The Catch: The camera only sees the result of the bending (the distortion), not the cause (the actual air density, speed, and pressure). It's like seeing a shadow and trying to guess the exact shape of the object casting it. There are infinite ways to create that same shadow. This is called an "ill-posed problem."

The Old Way: Guessing with Smoothness

Traditionally, scientists tried to solve this by assuming the air flow is "smooth." They used mathematical rules to say, "Okay, the air density probably doesn't jump around wildly; it changes gradually."

Think of this like trying to draw a mountain range by connecting dots with a smooth, rubbery line. If the mountain has a sharp, jagged peak (like a shockwave in supersonic flow), a smooth rubber line will just round off the peak. You lose the sharp details. The old methods often smoothed out the most important parts of the flow, leading to blurry, inaccurate results.

The New Way: The "Physics Detective" (PINN)

The authors of this paper decided to stop guessing and start using the laws of physics as a guide. They used a special type of Artificial Intelligence called a Physics-Informed Neural Network (PINN).

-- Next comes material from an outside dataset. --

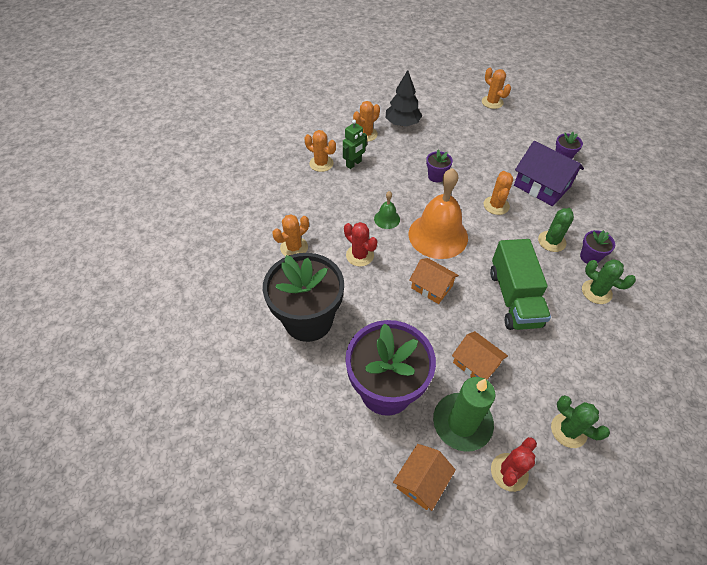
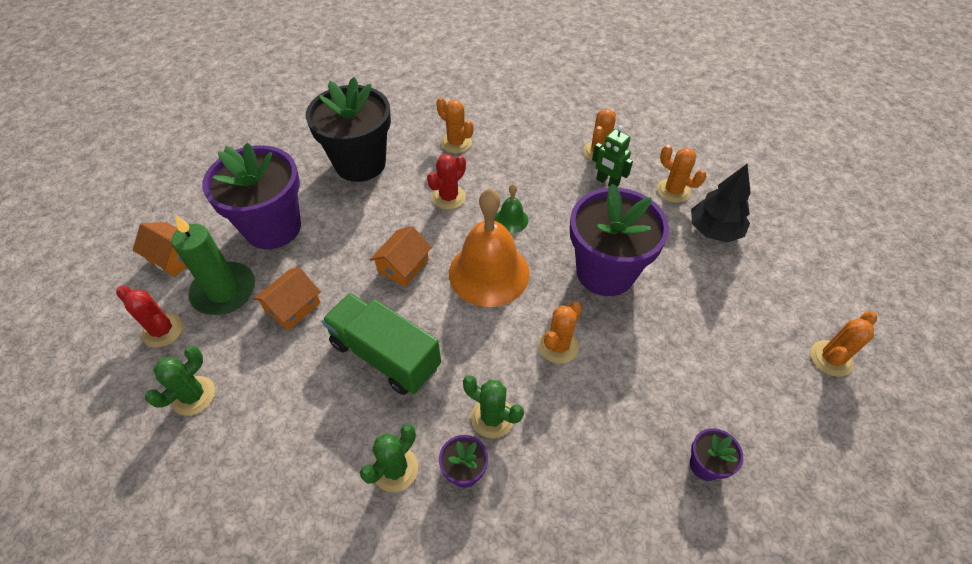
camera: 85 degrees right, 0 degrees up
(436, 176) = (605, 272): purple flower pot -> purple flower pot, size x2.34
(496, 205) = (558, 346): orange cactus -> orange cactus turned 60 degrees counterclockwise
(514, 298) = (385, 355): green truck -> green truck turned 45 degrees clockwise
(542, 186) = (619, 419): purple house -> none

Here is how the PINN works, using a detective analogy:

  1. The Suspect (The Flow): The PINN is a digital detective trying to reconstruct the entire story of the air flow (density, speed, and pressure).
  2. The Clue (The Photo): The detective looks at the distorted photo (the BOS image) to see what the flow did to the light.
  3. The Rulebook (The Physics): This is the magic part. The detective carries a rulebook containing the Euler Equations (the laws of how fast-moving gas behaves). The detective is told: "You can propose any solution you want, BUT it must obey these laws of physics."

If the detective suggests a solution where the air suddenly speeds up without a reason, the rulebook says, "No, that violates physics!" The detective has to try again.

The Workflow: Solving the Puzzle

Instead of breaking the problem into three messy steps (measuring the bend, guessing the shape, then smoothing it out), the PINN does it all at once.

  • The Input: It takes the raw, distorted photos.
  • The Process: It runs a simulation in its "brain" that tries to match the photo while strictly obeying the laws of aerodynamics.
  • The Output: It spits out a complete 3D map of the air, showing exactly where the density is high, where the speed is fast, and where the pressure is building up.

Why This is a Big Deal

The researchers tested this on two things:

  1. A Computer Simulation: They created a fake supersonic flow (a cone shape in a wind tunnel) and fed the distorted images to the PINN. The PINN reconstructed the flow almost perfectly, capturing the sharp, jagged shockwaves that the old "smooth" methods missed.
  2. Real Experiments: They took actual photos from a wind tunnel in India. Even with "noise" (like grainy camera static or imperfect lighting), the PINN figured out the flow field better than any previous method.

The Superpower:
Before this, BOS could only tell you about density (how thick the air is). Because the PINN is forced to obey the laws of physics, it can also calculate velocity (how fast the air is moving) and pressure (how hard the air is pushing) without needing extra sensors. It's like looking at a shadow and being able to tell you not just the shape of the object, but how fast it was moving and how heavy it is.

The Bottom Line

Think of the old method as trying to fix a blurry photo by just smoothing it out. The new method is like using a smart AI that knows exactly how light and air interact. It looks at the blurry photo and says, "Based on the laws of physics, the only way this blur could happen is if the air was moving this fast and had this much pressure."

This is the first time this specific type of AI has been used to reconstruct real, high-speed supersonic flows from experimental data. It turns a blurry, confusing picture into a crystal-clear, multi-dimensional map of the invisible storm, helping engineers design better, faster, and safer aircraft.